▶ _What the task asks_: An exact copy of the lines from the one containing "part: (890, 824) -> (1239, 1148), size x0.7" through the final line of the records is the only acceptable answer.

▶ _Supplied records_:
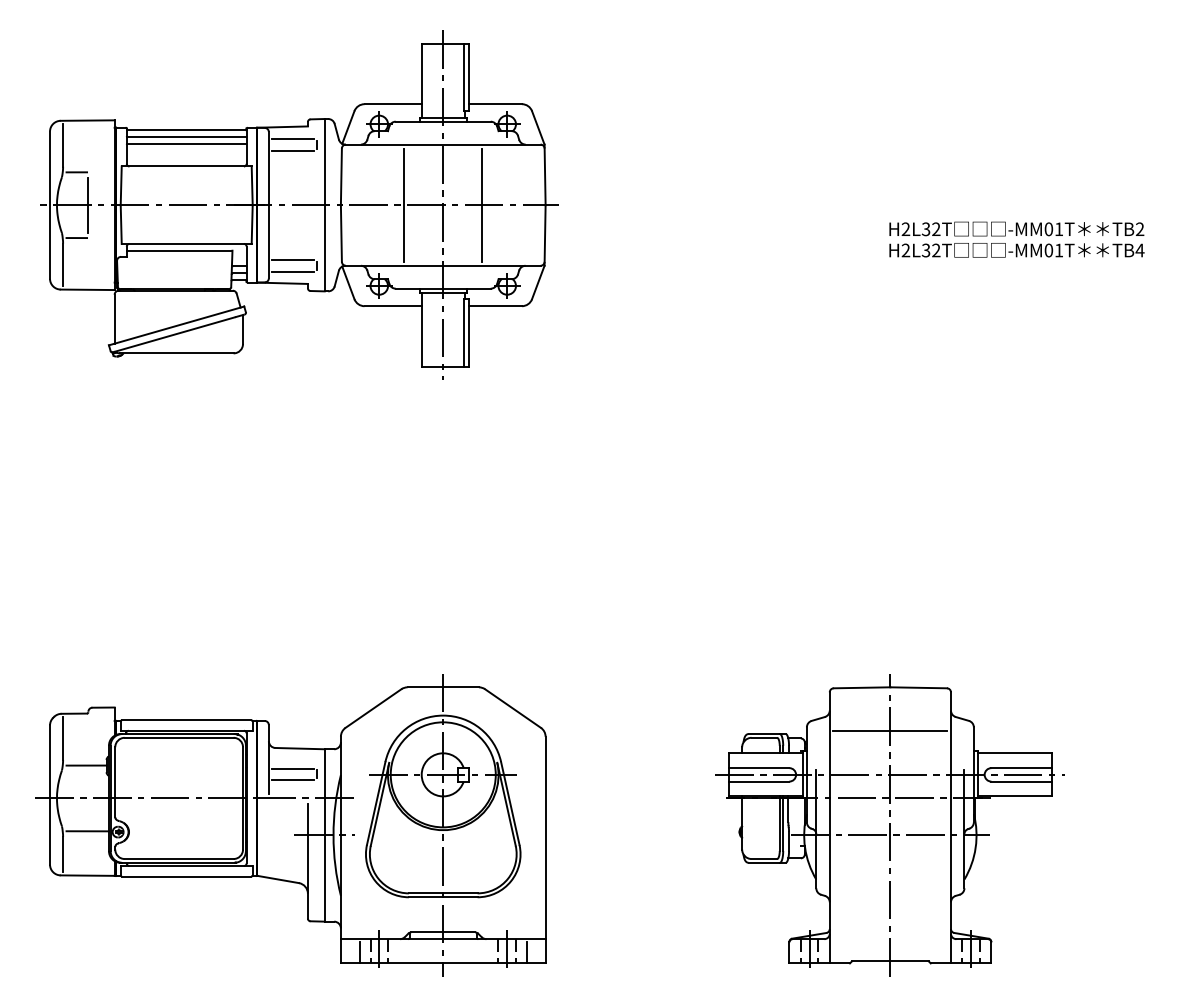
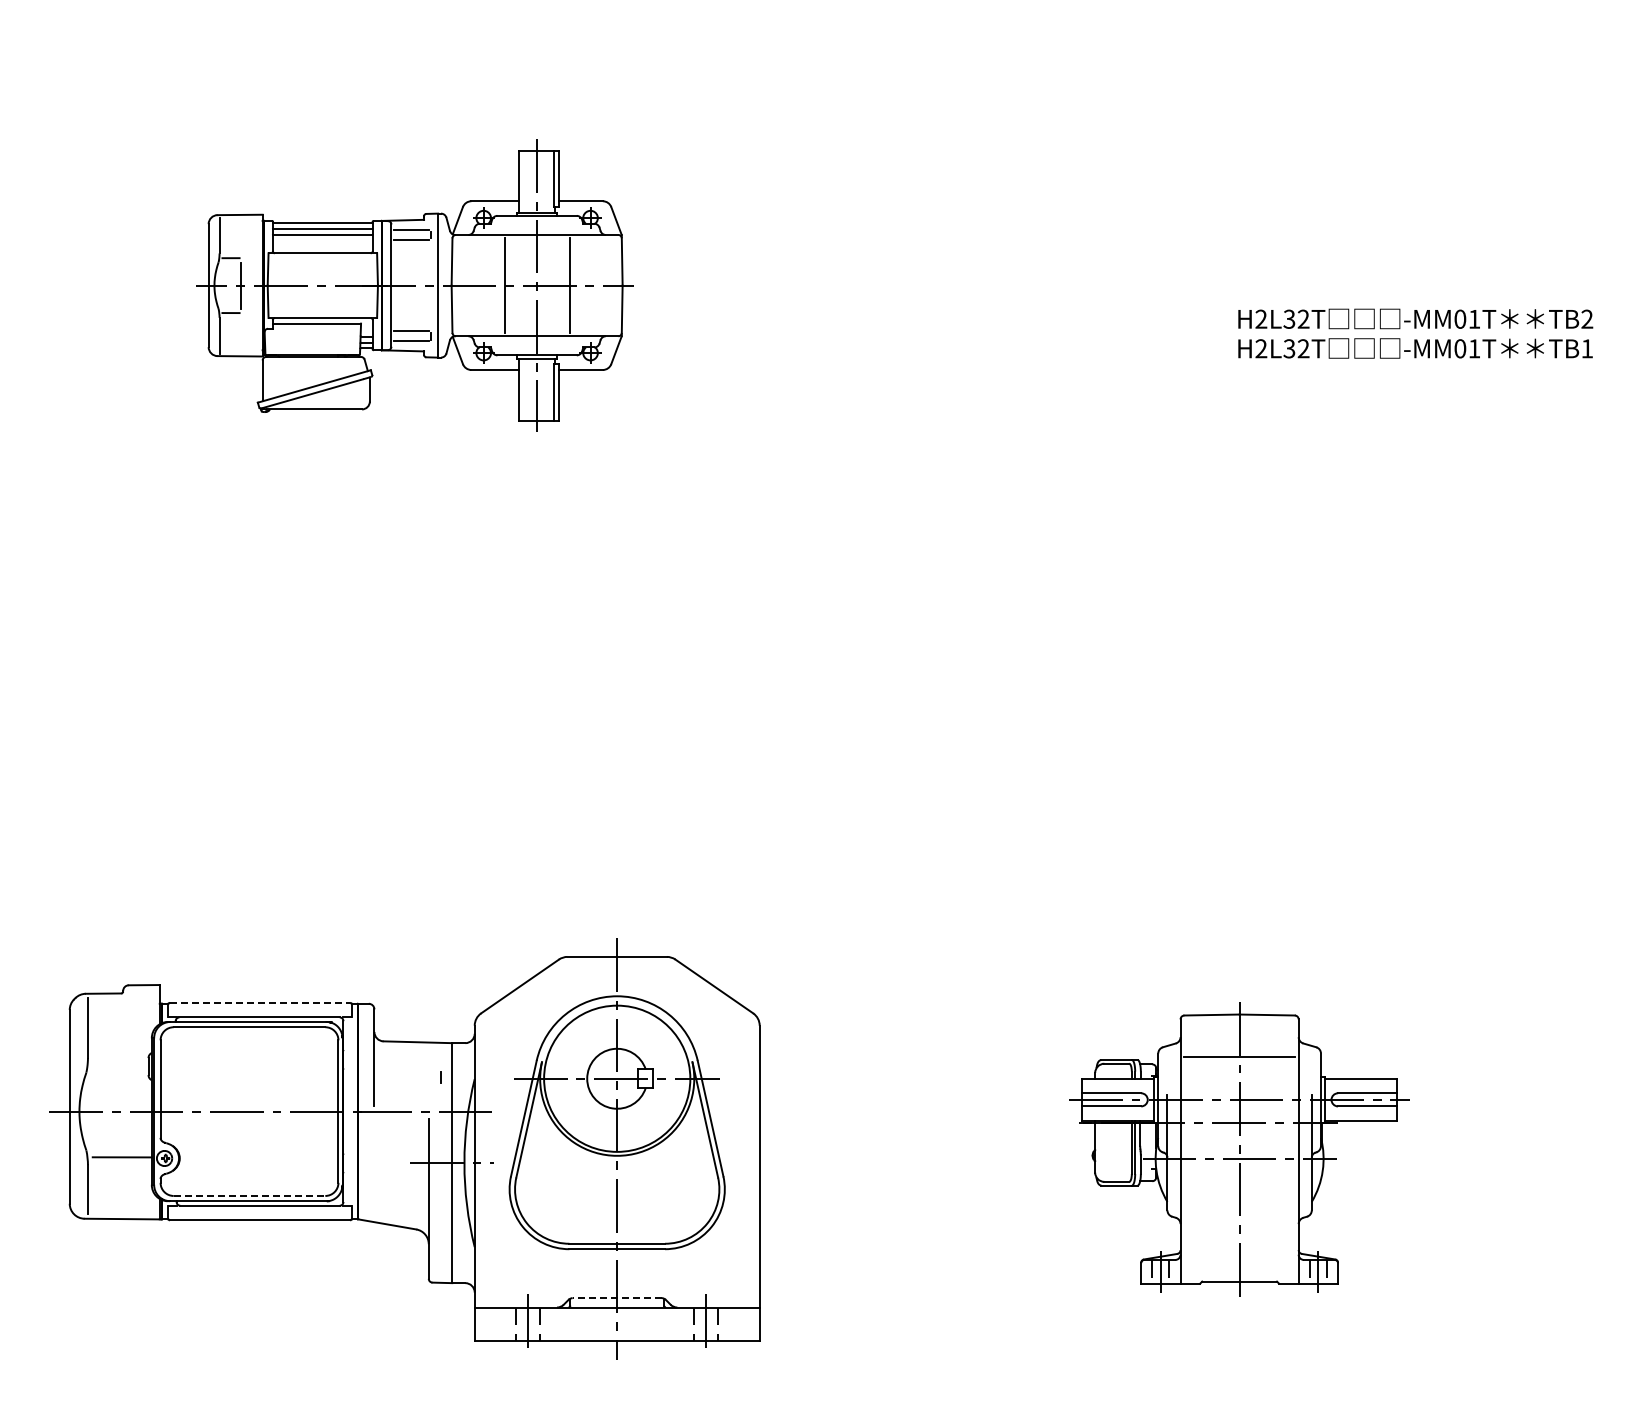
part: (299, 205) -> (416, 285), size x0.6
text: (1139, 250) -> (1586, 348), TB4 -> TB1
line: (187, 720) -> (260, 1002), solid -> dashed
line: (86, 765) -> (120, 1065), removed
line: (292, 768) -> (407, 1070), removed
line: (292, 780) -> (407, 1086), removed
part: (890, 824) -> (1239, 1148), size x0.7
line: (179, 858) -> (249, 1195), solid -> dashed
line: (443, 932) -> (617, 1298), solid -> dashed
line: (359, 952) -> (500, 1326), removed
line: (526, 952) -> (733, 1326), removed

▶ _Reply_:
part: (890, 824) -> (1239, 1148), size x0.7
line: (179, 858) -> (249, 1195), solid -> dashed
line: (443, 932) -> (617, 1298), solid -> dashed
line: (359, 952) -> (500, 1326), removed
line: (526, 952) -> (733, 1326), removed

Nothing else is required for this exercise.